_Exercise instructions_
In the records below, begin at the line containing "line: (1053, 880) -> (466, 621), removed" and end at the line containing "line: (1311, 1760)"; quote every line in that span exactly, including both boundary lines, and no others.

_Given records_
════════
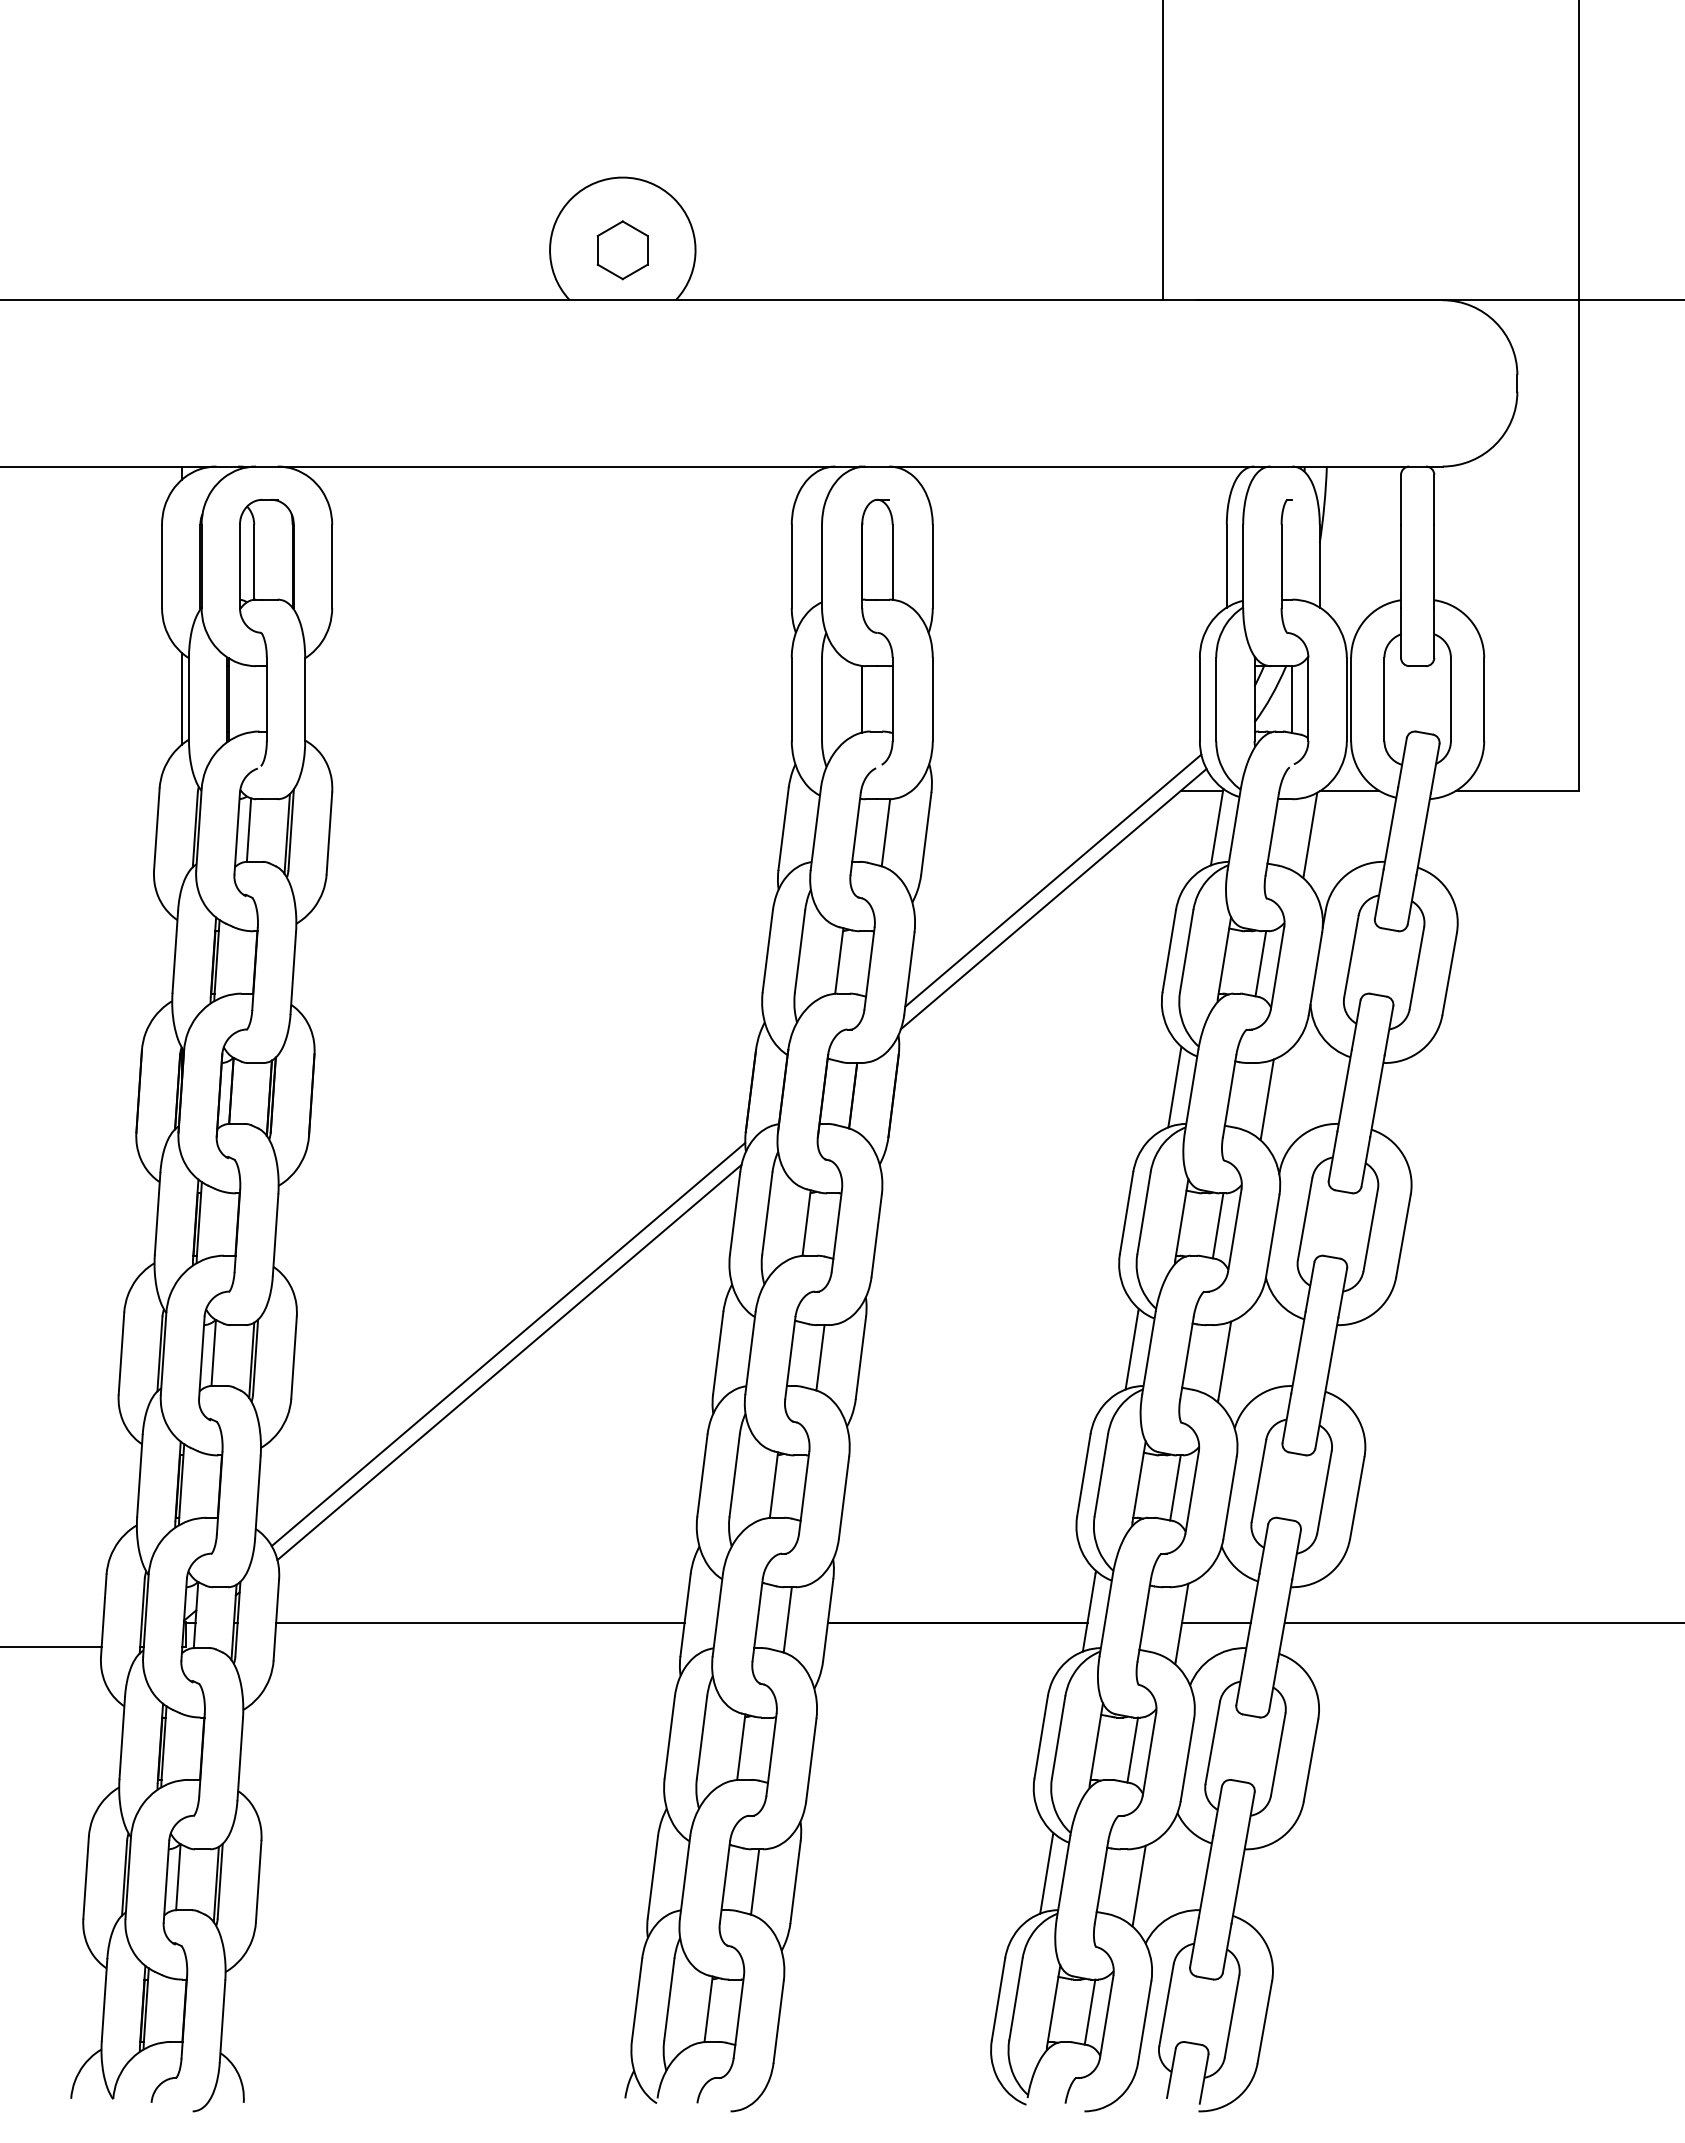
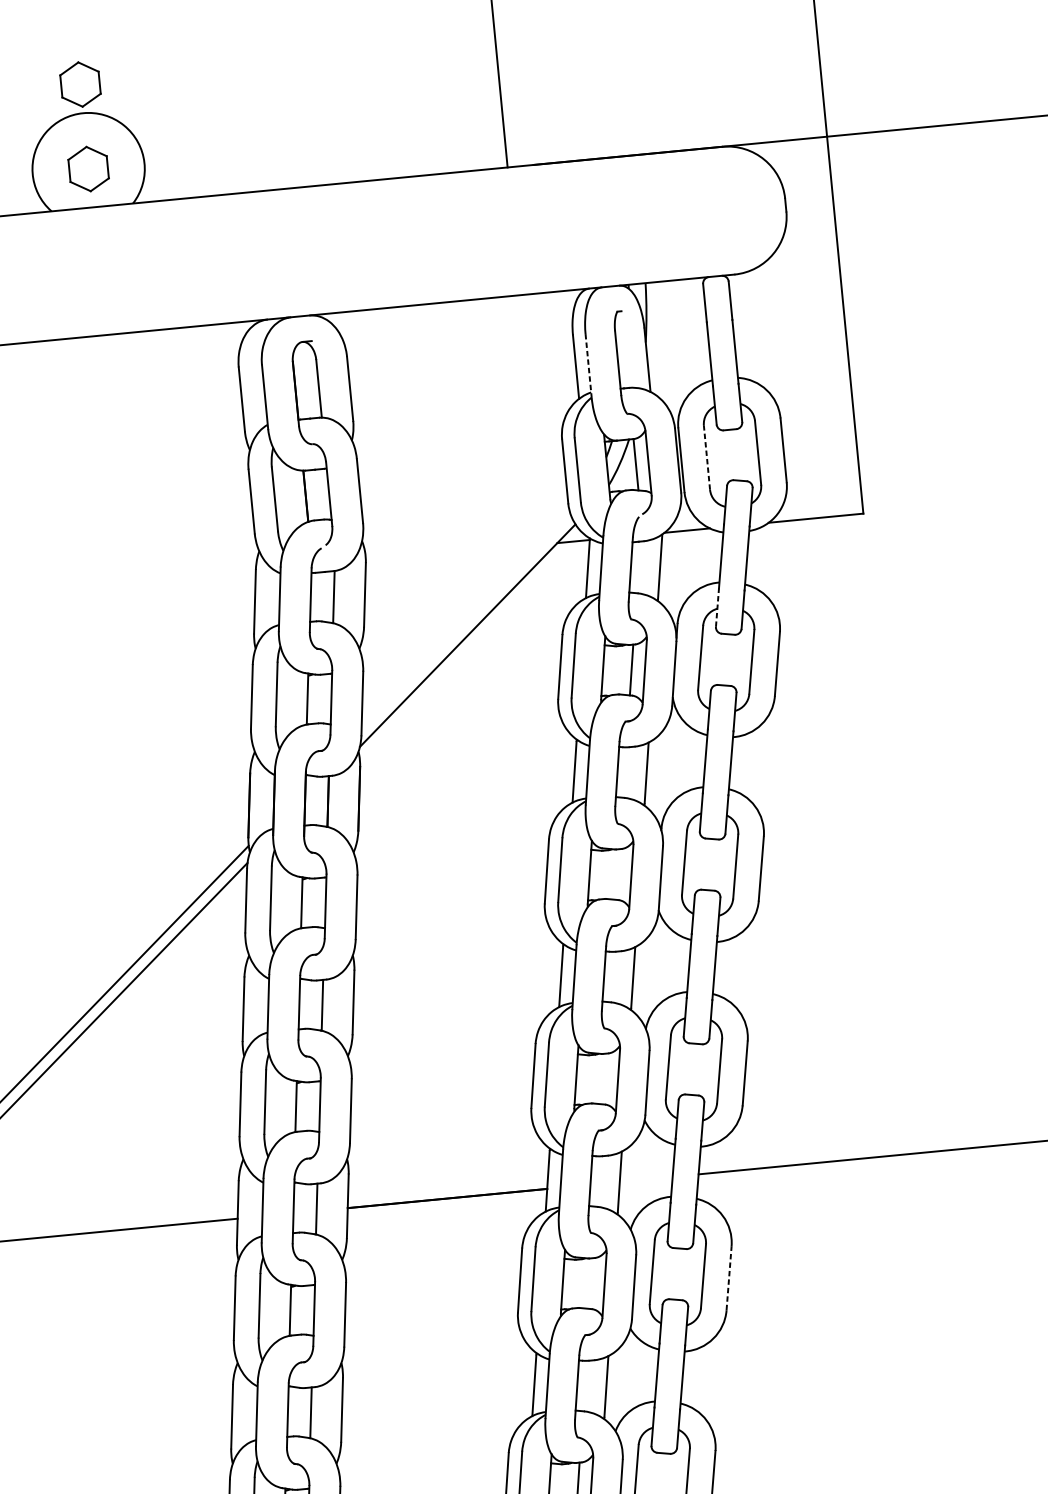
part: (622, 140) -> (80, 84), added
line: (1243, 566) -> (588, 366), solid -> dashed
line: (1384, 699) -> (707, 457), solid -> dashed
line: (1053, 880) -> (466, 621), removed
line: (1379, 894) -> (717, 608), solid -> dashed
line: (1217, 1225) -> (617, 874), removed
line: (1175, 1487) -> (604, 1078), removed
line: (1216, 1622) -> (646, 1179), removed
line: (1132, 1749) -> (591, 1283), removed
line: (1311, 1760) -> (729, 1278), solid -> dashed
════════
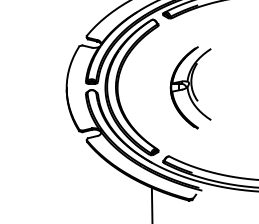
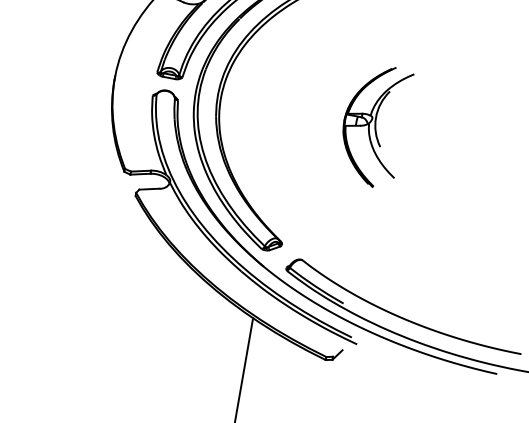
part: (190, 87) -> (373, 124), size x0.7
════════
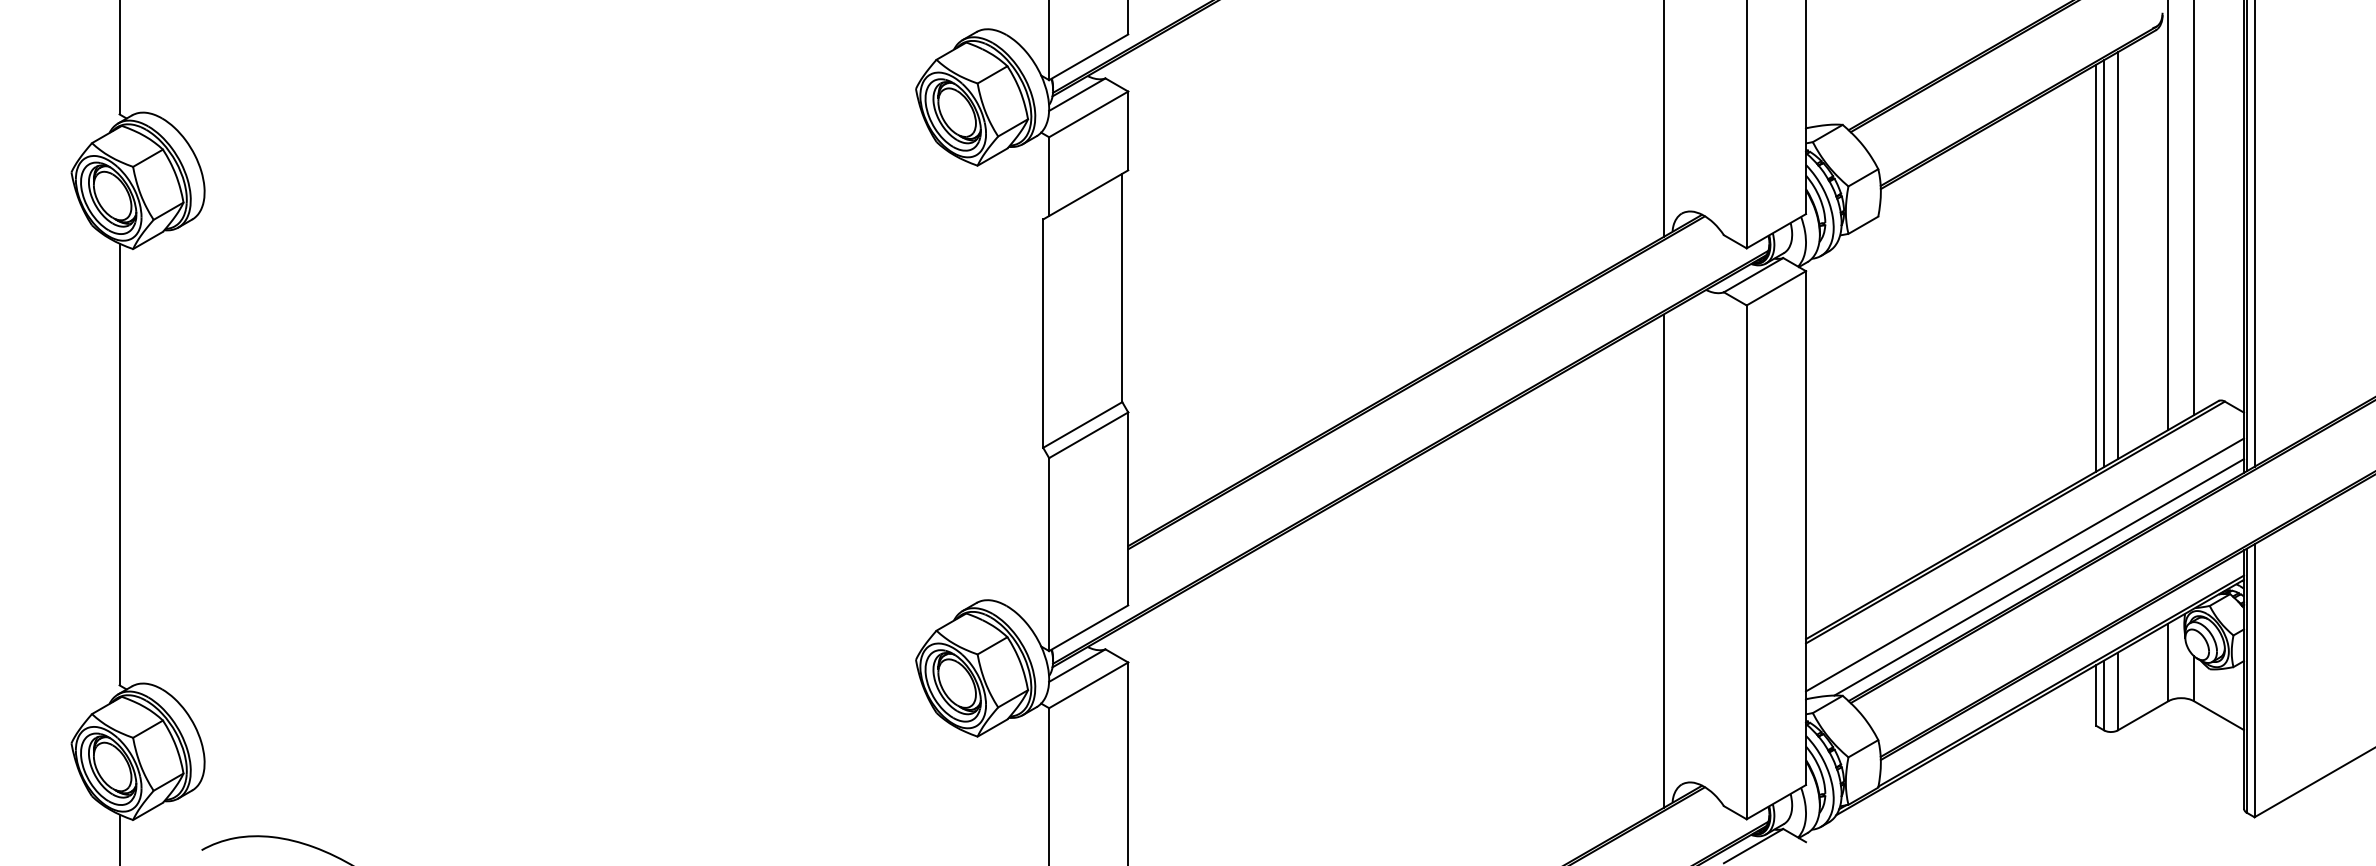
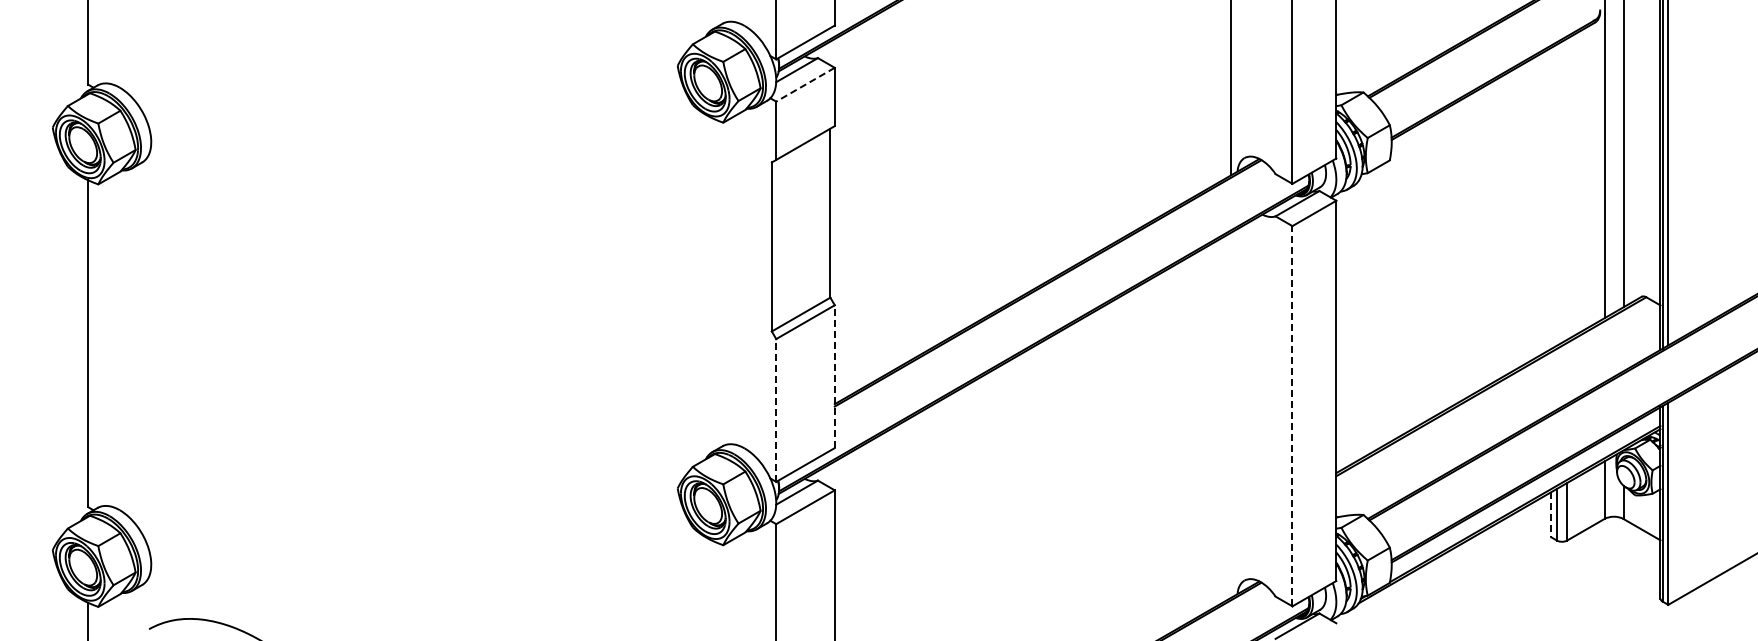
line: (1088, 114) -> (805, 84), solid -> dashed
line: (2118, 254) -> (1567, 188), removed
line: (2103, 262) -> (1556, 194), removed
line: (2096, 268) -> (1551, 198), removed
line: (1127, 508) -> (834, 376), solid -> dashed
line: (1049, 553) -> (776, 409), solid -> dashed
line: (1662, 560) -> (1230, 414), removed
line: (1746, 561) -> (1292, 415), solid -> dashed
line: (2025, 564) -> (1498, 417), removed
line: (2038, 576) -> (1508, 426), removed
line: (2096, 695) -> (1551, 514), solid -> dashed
════════
_Result for this exercise_
line: (1053, 880) -> (466, 621), removed
line: (1379, 894) -> (717, 608), solid -> dashed
line: (1217, 1225) -> (617, 874), removed
line: (1175, 1487) -> (604, 1078), removed
line: (1216, 1622) -> (646, 1179), removed
line: (1132, 1749) -> (591, 1283), removed
line: (1311, 1760) -> (729, 1278), solid -> dashed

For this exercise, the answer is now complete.